Berlin. Unfallgefahr: Eine Ethikkommission soll bis 2017 klären, ob der Mensch oder die Maschine beim autonomen Fahren das letzte Wort hat.

Wenn künftig der Autofahrer nur noch Passagier im eigenen Fahrzeug ist und nicht mehr selbst lenkt, muss der Computer schwierige Entscheidungen treffen. In extremen Unfallsituationen wäre folgendes Dilemma denkbar: Soll der Roboterwagen in die Leitplanke krachen und damit sehr wahrscheinlich die Insassen töten oder doch eher die Familie im Fahrzeug auf der Nebenspur? Technische und ethische Verfahren für solche Grenzfälle wird nun eine Kommission analysieren, die Bundesverkehrsminister Alexander Dobrindt (CSU) jetzt eingesetzt hat.

Die 14 Fachleute unter der Leitung des ehemaligen Verfassungsrichters Udo Di Fabio haben bis zum Sommer 2017 Zeit, einen ersten Bericht vorzulegen. Die Ergebnisse würden dann eine Basis liefern für nationale und internationale Regelungen, sagte Dobrindt. Mitglieder der Kommission sind unter anderem Philosophie-Professor Matthias Lutz-Bachmann (Uni Frankfurt/Main), Juristin Renata Jungo Brüngger aus dem Vorstand des Autobauers Daimler und Klaus Müller, Chef des Bundesverbands der Verbraucherzentralen.

„Es darf keine Klassifizierung von Menschen geben“

Das Problem beginnt zu drängen. Im Mai starb der Fahrer eines Fahrzeugs der Firma Tesla, weil die Computersteuerung während des automatisierten Fahrens einen Lkw übersah. Die Autokonzerne arbeiten mit Hochdruck an Rechnern, die den Fahrern das Lenken ihrer Autos abnehmen – zumindest in bestimmten Situationen. Künftig könnten auf den Autobahnen Kolonnen von Lastern unterwegs sein, deren Fahrer nicht steuern, sondern Büroarbeiten am Laptop erledigen. Daher stellt sich die Frage, welches Verhalten man den Robotern für Konfliktsituationen programmiert.
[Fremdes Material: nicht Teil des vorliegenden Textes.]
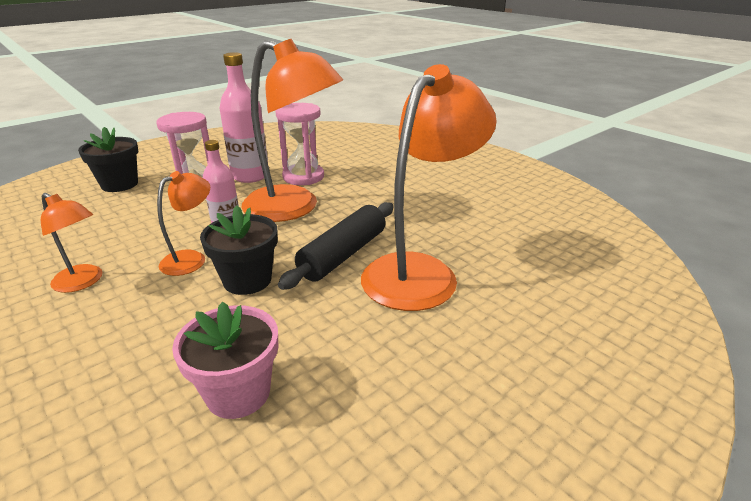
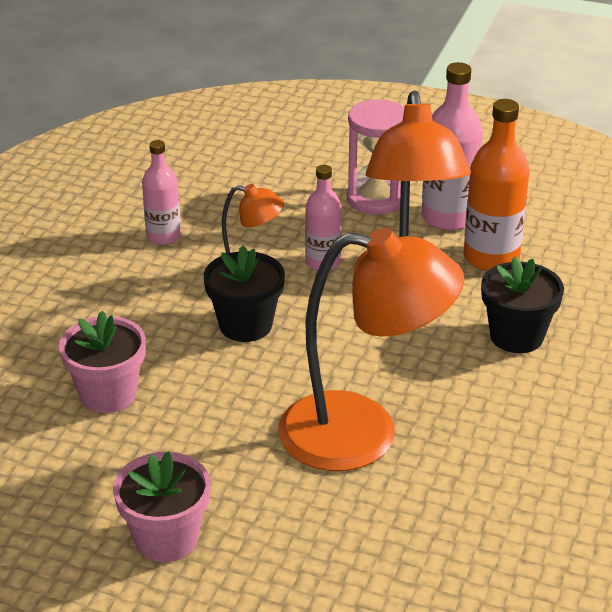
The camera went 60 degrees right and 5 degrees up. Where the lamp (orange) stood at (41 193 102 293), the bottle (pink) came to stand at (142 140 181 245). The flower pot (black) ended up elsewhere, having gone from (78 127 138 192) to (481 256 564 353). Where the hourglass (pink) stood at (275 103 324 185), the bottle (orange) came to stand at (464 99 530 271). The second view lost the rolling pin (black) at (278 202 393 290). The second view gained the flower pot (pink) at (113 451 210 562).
Zwei grundsätzliche Antworten gab Verkehrsminister Dobrindt schon selbst. Erstens: Bestehe die Wahl zwischen Sachschaden und Personenschaden, müsse sich die Maschine immer für ersteren entscheiden. Zweitens: „Es darf keine Klassifizierung von Menschen geben“, sagt Dobrindt. Moralisch in jedem Fall fragwürdige Kriterien für die Auswahl zwischen potenziellen Unfallopfern soll es also nicht geben. Alter oder junger Mensch – wer ist wertvoller? Diese Frage und mögliche Antworten darauf dürfen in den Programmen für das automatisierte Fahren nicht vorkommen, lautet das Postulat.

„Wie viel Automatisierung will die Gesellschaft erlauben?“

Das aber ist nur ein erster Rahmen. Genug heikle Themen bleiben – ethischer Konfliktstoff inklusive. Zum Beispiel: „Wie viel Automatisierung will die Gesellschaft erlauben?“ fragte Kommissionsvorsitzender Di Fabio.

Das ist sehr schwer zu regeln. Man könnte sich auf den Standpunkt stellen, dass am Ende immer der Fahrer entscheiden muss. In Konflikt- und Unfallsituationen läge die letzte Verantwortung bei ihm. Aber ist das realistisch und praktikabel? Besteht der Reiz des automatischen Fahrens doch gerade darin, dass man vorwärts kommt und dabei in Ruhe auf seinem Smartphone herumtippen kann. So erscheint es illusorisch, dass man ausgerechnet bei überraschenden Gefahren sofort richtig reagiert.

Möglicherweise entscheidet eine Zufallsauswahl

Wenn aber die Maschine die letzte Entscheidung trifft, geht es doch wieder um das wohl nicht zu lösende Dilemma der Auswahl zwischen verschiedenen Opfern. Oder man programmiert den Steuerungssystemen ein, in bestimmten Situationen irgendetwas zu tun. Zufallsauswahl?

Weil konsensfähige und ethisch legitimierte Antworten auf solche Fragen unmöglich sind, könnte die Lösung lauten: Vollautomatisiertes Fahren wird es auf hiesigen Straßen niemals geben. Einer im Auto wird sich wohl oder übel damit beschäftigen müssen, was draußen passiert.